Personal Information broadly means any information relating to an identifiable, living natural person or juristic person (companies, CC’s etc.) and includes, but is not limited to:
- contact details: email, telephone, address etc.
- demographic information: age, sex, race, birth date, ethnicity etc.
- history: employment, financial, educational, criminal, medical history
- biometric information: blood type etc.
- opinions of and about the person
- private correspondence
Processing means broadly anything done with the Personal Information, including collection, usage, storage, dissemination, modification or destruction (whether such processing is automated or not).

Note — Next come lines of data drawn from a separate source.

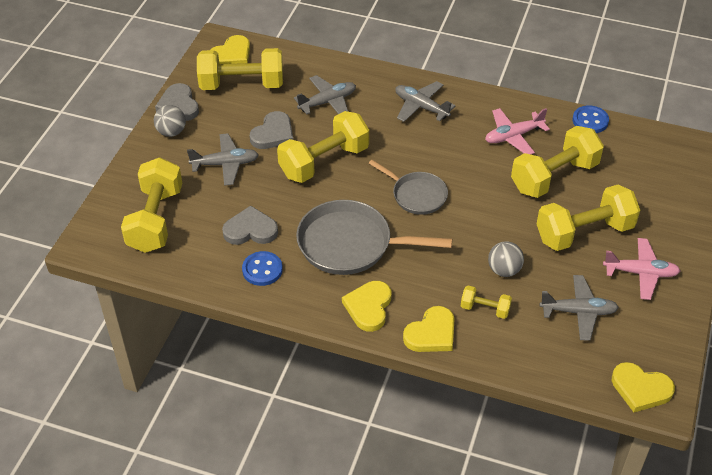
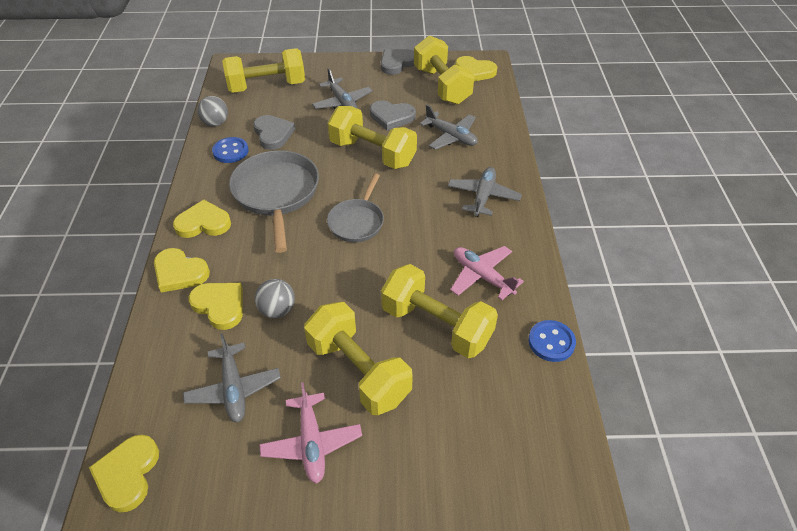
camera: 70 degrees right, 0 degrees up
(171, 132) = (365, 68): grey ball -> grey ball (215, 123)
(485, 309) = (220, 306): yellow dumbbell -> yellow heart

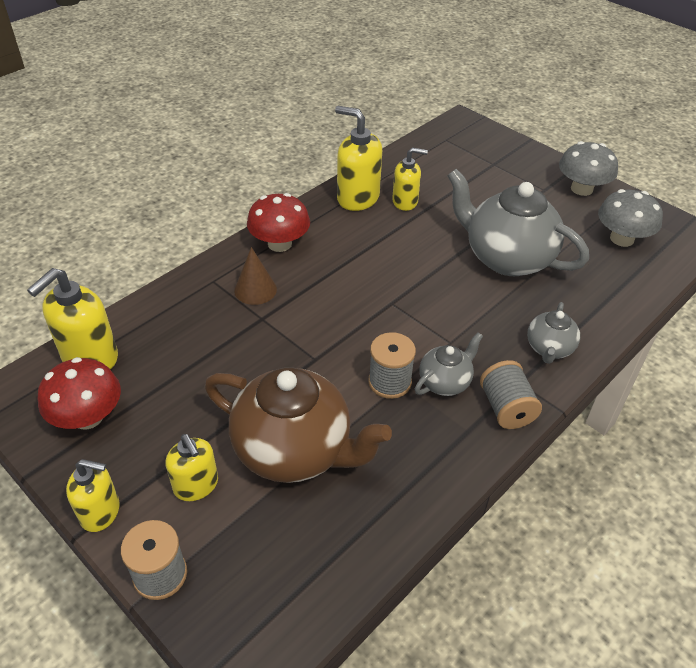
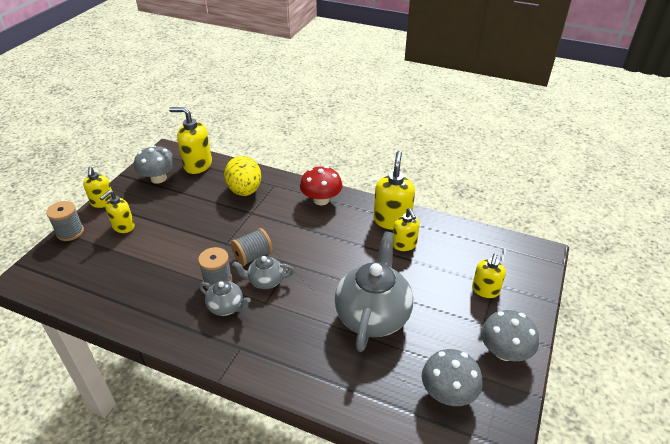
camera: 70 degrees right, 5 degrees down
(88, 417) = (158, 178): red mushroom -> grey mushroom
(204, 314) = (245, 191): none -> yellow egg
(255, 289) = (274, 203): brown cone -> none
(294, 450) = (153, 254): brown teapot -> none
(500, 172) = (485, 290): none -> yellow soap dispenser
(506, 408) = (213, 344): grey spool -> grey spool (253, 256)
(549, 348) = (281, 360): grey teapot -> grey teapot (265, 281)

Some of the obligations under POPI are to:
- only collect information that you need for a specific purpose
- apply reasonable security measures to protect it
- ensure it is relevant and up to date
- only hold as much as you need, and only for as long as you need it
- allow the subject of the information to see it upon request
The Act was signed into law in November 2013. We are now awaiting a commencement date for the act. After the commencement date, a compliance grace period of 1 year will exist, which may be extended to a maximum of 3 years.
Accountability for compliance rests with a Responsible Party, meaning a public or private body or any other person which, alone or in conjunction with others, determines the purpose of and means for processing personal information. Generally, the Responsible party must be resident in South Africa, or the processing should occur within South Africa (subject to certain exclusions).